Я с трудом подняла необъятную сумку, доверху набитую подарками: пластинками, одеждой, книгами и всякими безделушками. Сумку, полную бесполезных пустяков – все, что мне оставалось от любви, сводившей меня с ума.
Я махнула ему рукой на прощание. Когда дверца такси захлопнулась, Марк еще раз бросился к машине.
– Ты правда не хочешь проводить меня в аэропорт?
– Нет, – я отрицательно и непреклонно покачала головой.
Он нервно взъерошил волосы.
– Что же я буду делать целых три часа?
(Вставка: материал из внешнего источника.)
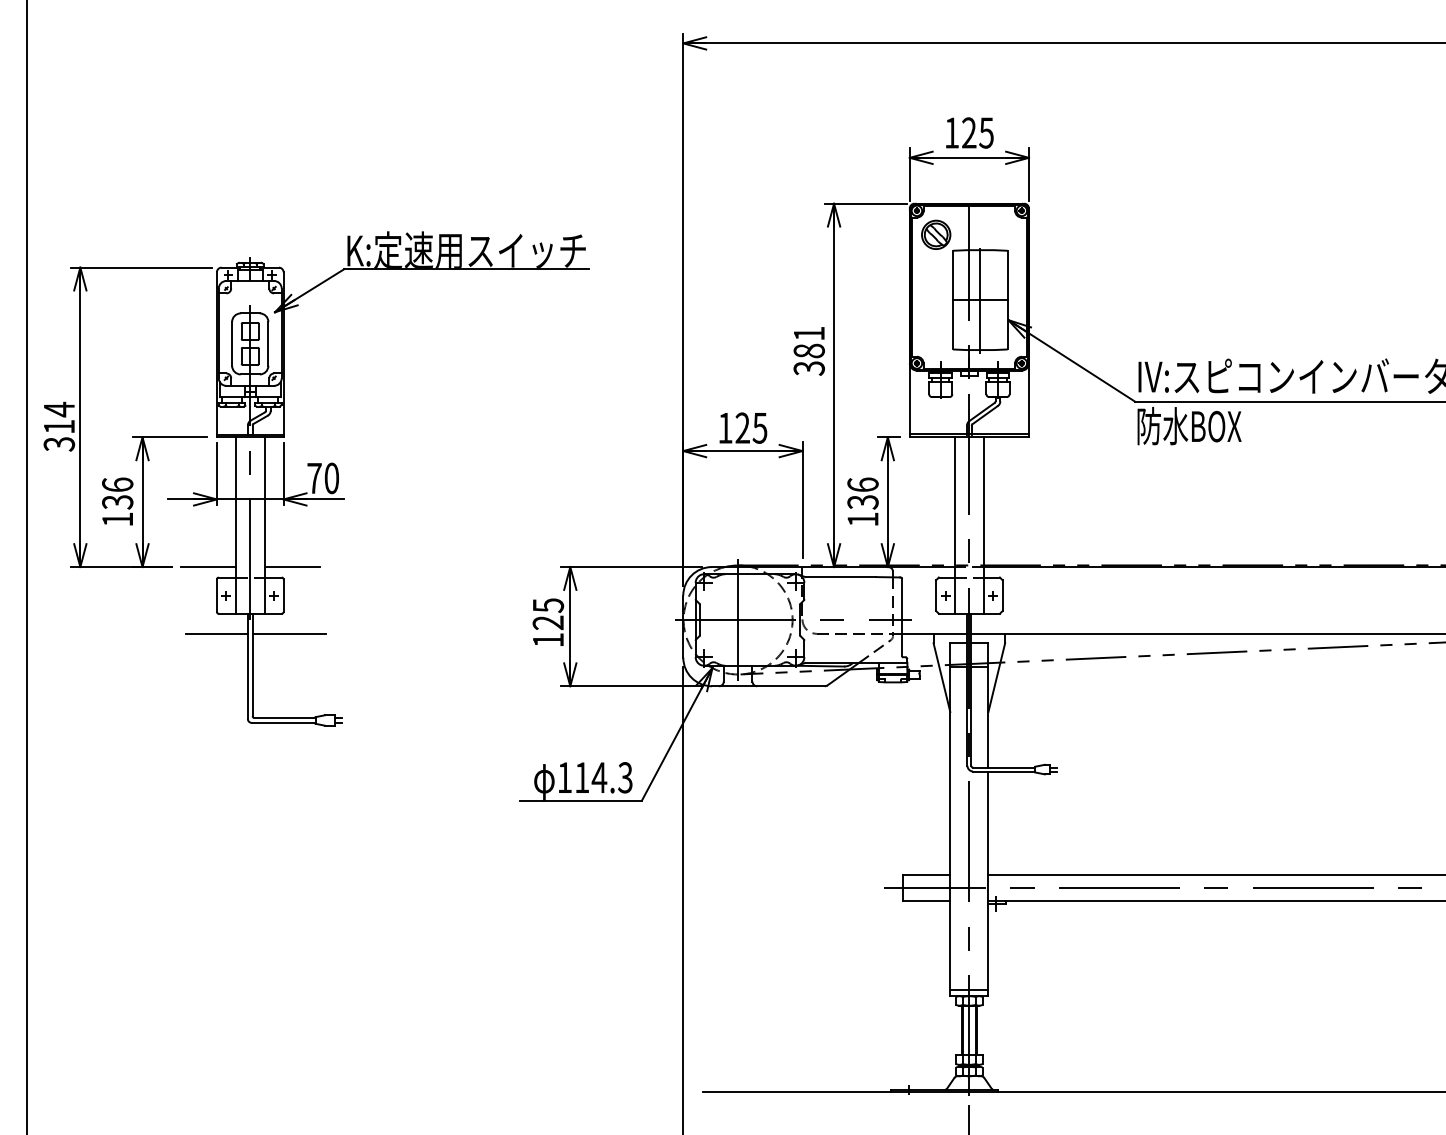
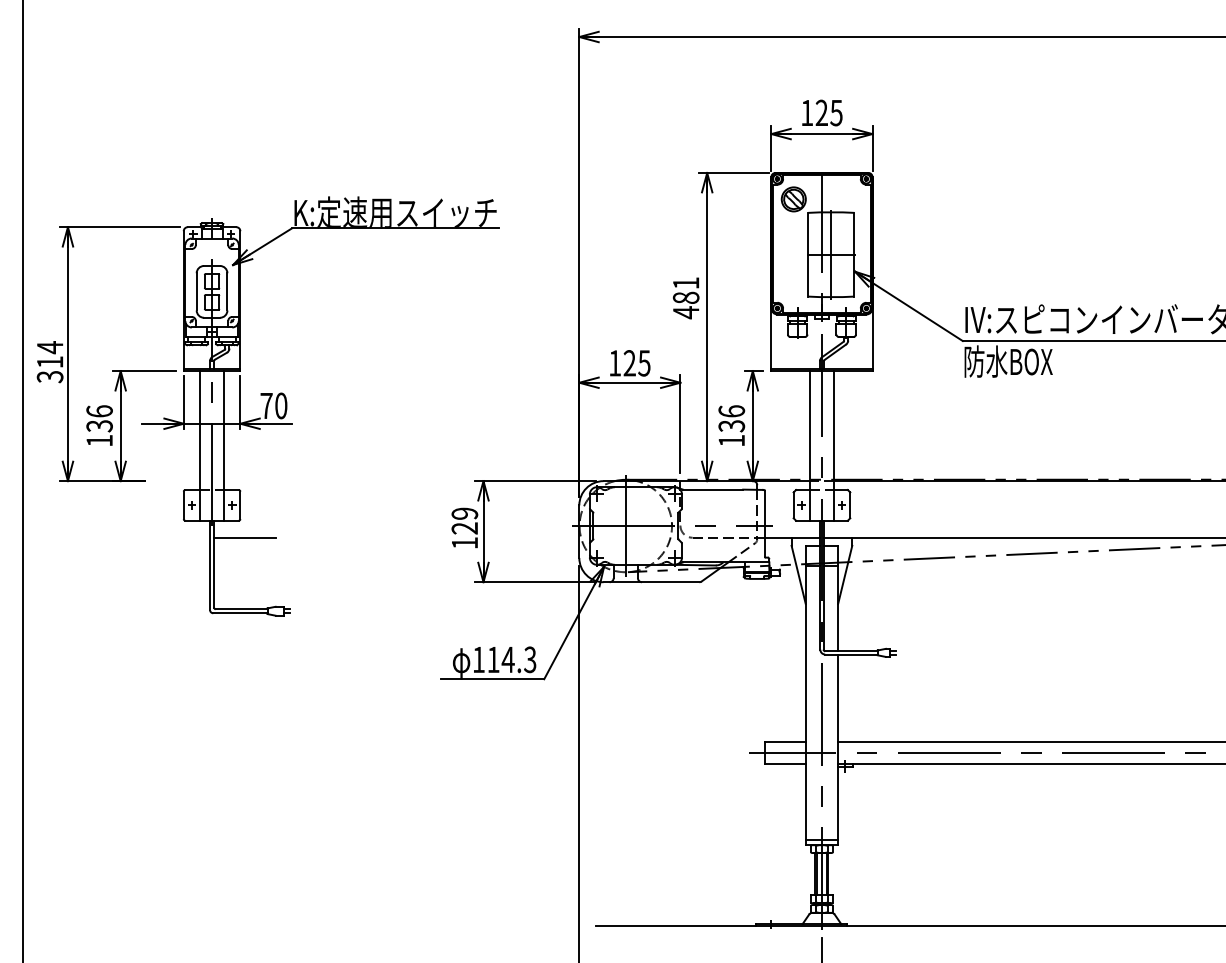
text: (808, 368) -> (685, 312), 381 -> 481
line: (208, 567) -> (176, 481), removed
line: (292, 567) -> (247, 481), removed
text: (547, 605) -> (464, 513), 125 -> 129
line: (216, 633) -> (183, 537), removed

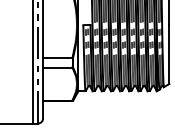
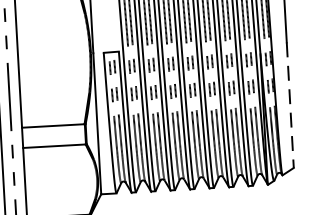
line: (169, 55) -> (290, 107), solid -> dashed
Боюсь, я не выдержку и снова приеду, чтобы еще раз увидеть тебя!
– Нет, не приедешь, – улыбнулась я с видимым спокойствием, хотя меня трясло, как в лихорадке. – Из аэропорта ты позвонишь Еве или еще кому-нибудь. Будешь думать о близких. А потом, всего через каких-то десять с небольшим часов ты с ними увидишься. Они наверняка будут встречать тебя в аэропорту.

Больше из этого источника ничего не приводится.